Barbara Nawrocka-Dońska (17 October 1924 - 15 May 2018) was a Polish prose writer, essayist and journalist. She was born in Warsaw.

==World War II years==
During World War II, Nawrocka-Dońska was a soldier of the Home Army and took part in the Warsaw Uprising.

She was elevated, by decision of the President of the Republic of Poland, Lech Wałęsa, to second lieutenant of the Polish Army. By order of the Minister of National Defense, Jerzy Szmajdziński, she was promoted to lieutenant.

==Career==
Nawrocka-Dońska graduated from the Faculty of Law at the University of Warsaw.

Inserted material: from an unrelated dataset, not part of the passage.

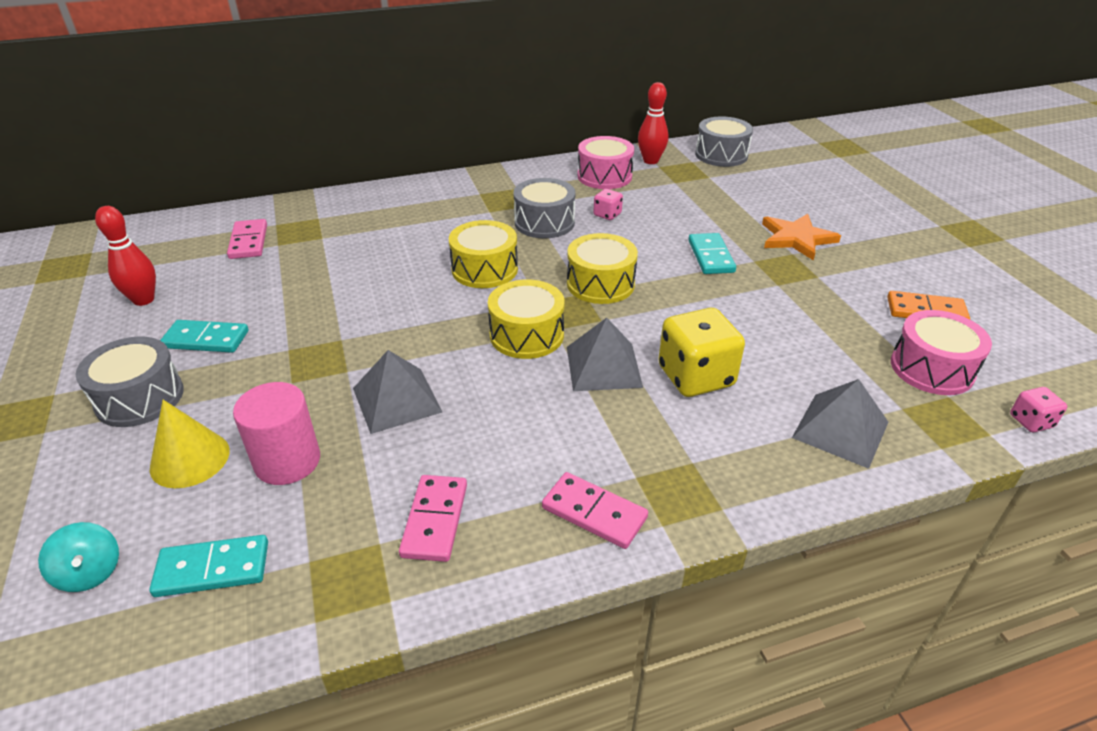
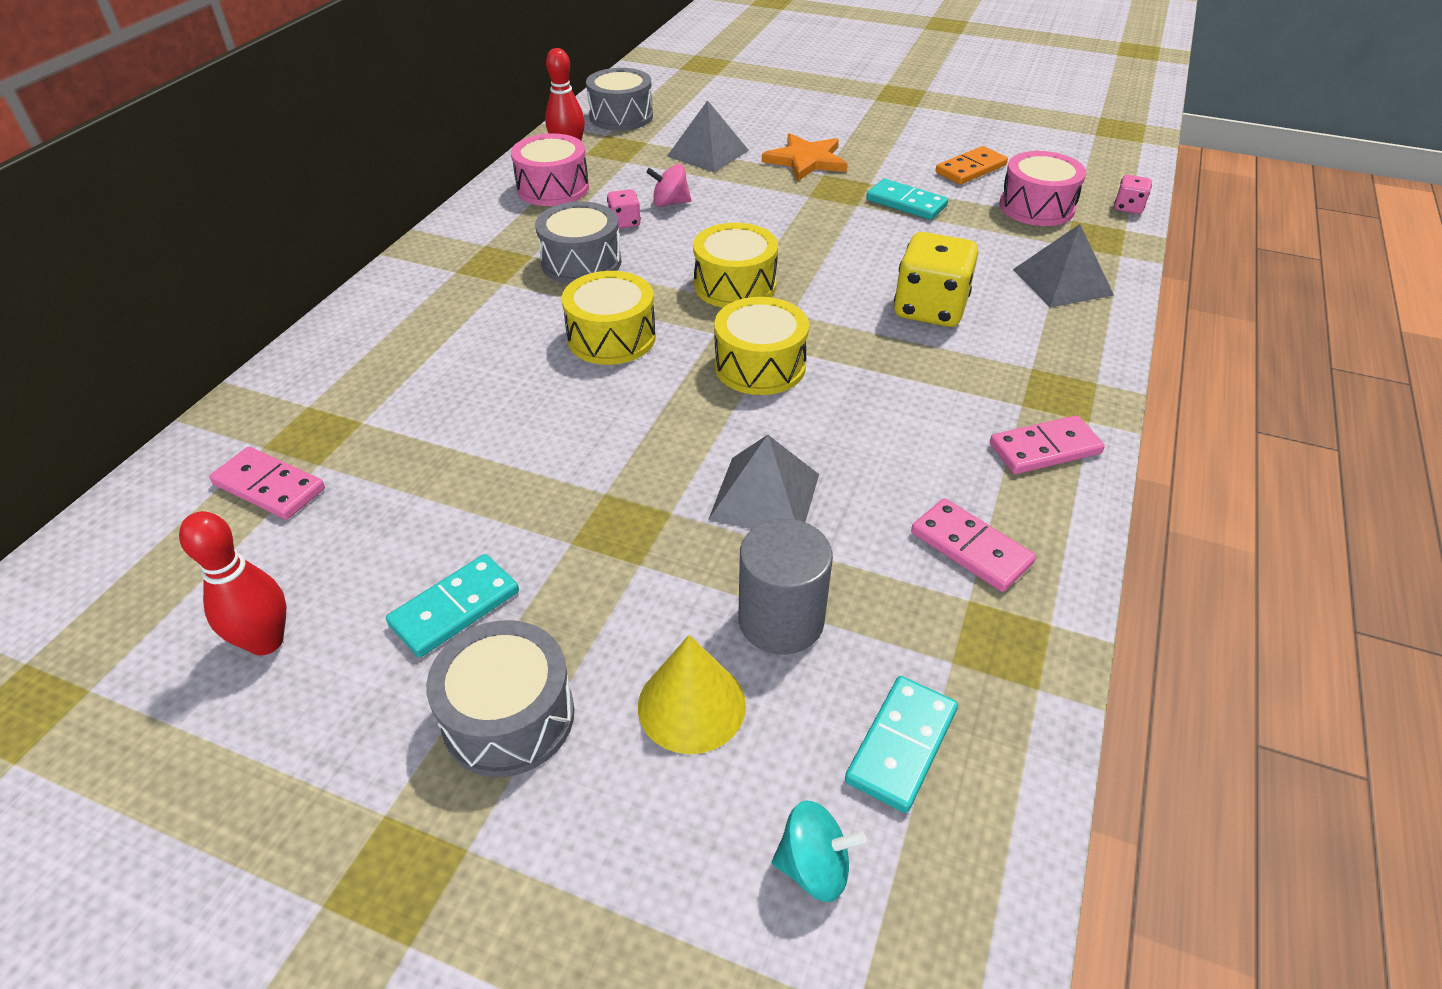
camera: 50 degrees left, 5 degrees up
(287, 461) = (781, 620): pink cylinder -> grey cylinder
(603, 366) = (861, 347): grey pyramid -> grey pyramid (708, 153)
(654, 218) = (670, 203): none -> pink spinning top
(711, 256) = (773, 210): turquoise domino -> turquoise domino (906, 203)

Nawrocka-Dońska was the author of over 500 articles in the daily and field press, Warsaw cultural weeklies, including reports, critical-literary articles, film critics and the culture section in Trybuna Ludu; reports from over a dozen stays in the Soviet Union, from China, France, Switzerland, Italy, Greece and Cuba. She also wrote in the women's press, including Zwierciadło.

She was a member of the following:
- Association of Polish Writers, 1958-1990
- The Main Board, the chairwoman of the ZLP Cooperation Commission with the Book House, then until 1990 she was chairwoman of the Loan Fund Committee
- Association of Authors ZAiKS, since 1959
- Association of Journalists of the Republic of Poland, 1982
- International Publicity Club
- Union of Warsaw Insurgent, 1990
- Association of Polish Writers, February 2000
- Association of European Culture, March 2000

Nawrocka-Dońska published 28 books, including 5 book editions of foreign reports.

==Personal life==
Her husband was journalist Ryszard Doński (1923-1973). They had a daughter, Małgorzata Dońska-Olszko, an educator, and a son, Jacek Nawrocki, who died in 2002.

Barbara Nawrocka-Dońska died on 15 May 2018 in Warsaw at the age of 93.